# ??Inside Uber's secret self-driving car testing facility??



## RabbleRouser (Apr 30, 2019)

There are approximately 40,000 traffic deaths in the U.S. every year.

The promise of the self-driving car is that it could potentially reduce or eliminate the 94% of crashes that are caused by human error.

https://www.cbsnews.com/news/uber-secret-self-driving-car-testing-facility/
Uber's competition, 
?Waymo, is already offering a limited autonomous ride hailing service in Arizona. 
?Drive.ai has a shuttle service running in Texas, 
?Ford is testing on the streets of Miami.


----------



## uberdriverfornow (Jan 10, 2016)

> "It's by demonstration.
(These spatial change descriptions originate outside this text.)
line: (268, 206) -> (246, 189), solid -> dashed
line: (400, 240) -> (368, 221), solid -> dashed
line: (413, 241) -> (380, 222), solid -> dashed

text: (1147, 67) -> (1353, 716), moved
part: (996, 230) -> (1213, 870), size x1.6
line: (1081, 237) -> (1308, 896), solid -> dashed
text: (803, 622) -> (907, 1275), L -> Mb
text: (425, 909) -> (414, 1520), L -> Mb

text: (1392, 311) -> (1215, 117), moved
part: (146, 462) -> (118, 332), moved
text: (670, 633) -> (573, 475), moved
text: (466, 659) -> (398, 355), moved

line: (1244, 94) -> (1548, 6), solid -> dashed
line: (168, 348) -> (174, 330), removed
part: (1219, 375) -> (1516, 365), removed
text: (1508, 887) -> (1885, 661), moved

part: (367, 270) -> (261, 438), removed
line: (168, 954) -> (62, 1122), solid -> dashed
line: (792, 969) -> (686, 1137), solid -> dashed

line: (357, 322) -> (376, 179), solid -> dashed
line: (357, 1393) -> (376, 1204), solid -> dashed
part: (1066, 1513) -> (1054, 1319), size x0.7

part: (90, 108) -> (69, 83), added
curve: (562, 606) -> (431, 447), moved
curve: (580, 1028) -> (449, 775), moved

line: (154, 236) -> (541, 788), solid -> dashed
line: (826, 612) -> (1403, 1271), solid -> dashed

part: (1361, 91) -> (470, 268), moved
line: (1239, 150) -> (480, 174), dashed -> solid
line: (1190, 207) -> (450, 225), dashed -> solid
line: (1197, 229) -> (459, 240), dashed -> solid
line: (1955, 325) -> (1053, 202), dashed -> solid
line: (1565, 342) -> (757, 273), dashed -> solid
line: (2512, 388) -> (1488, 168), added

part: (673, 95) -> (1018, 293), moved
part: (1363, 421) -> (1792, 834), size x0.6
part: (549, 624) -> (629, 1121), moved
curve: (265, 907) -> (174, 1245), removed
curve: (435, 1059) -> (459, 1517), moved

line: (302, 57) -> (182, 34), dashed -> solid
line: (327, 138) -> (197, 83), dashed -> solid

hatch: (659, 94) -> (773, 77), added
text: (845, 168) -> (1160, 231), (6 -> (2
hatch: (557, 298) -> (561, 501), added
It's by showing that the system works," said Eric Meyhofer, who leads Uber's autonomous driving unit. "It's by not saying it, but proving it."


lol so where's the proof then ? just like Waymos fake sdc service in Arizona and Lyfts fake service in Las Vegas where the human drives the car around we still have no proof a full ride driven fully by a sdc has ever taken place that is shown unedited


----------



## getawaycar (Jul 10, 2017)

After hundreds of of billions of dollars of investment, there still isn't a single self-driving vehicle available for purchase to the public.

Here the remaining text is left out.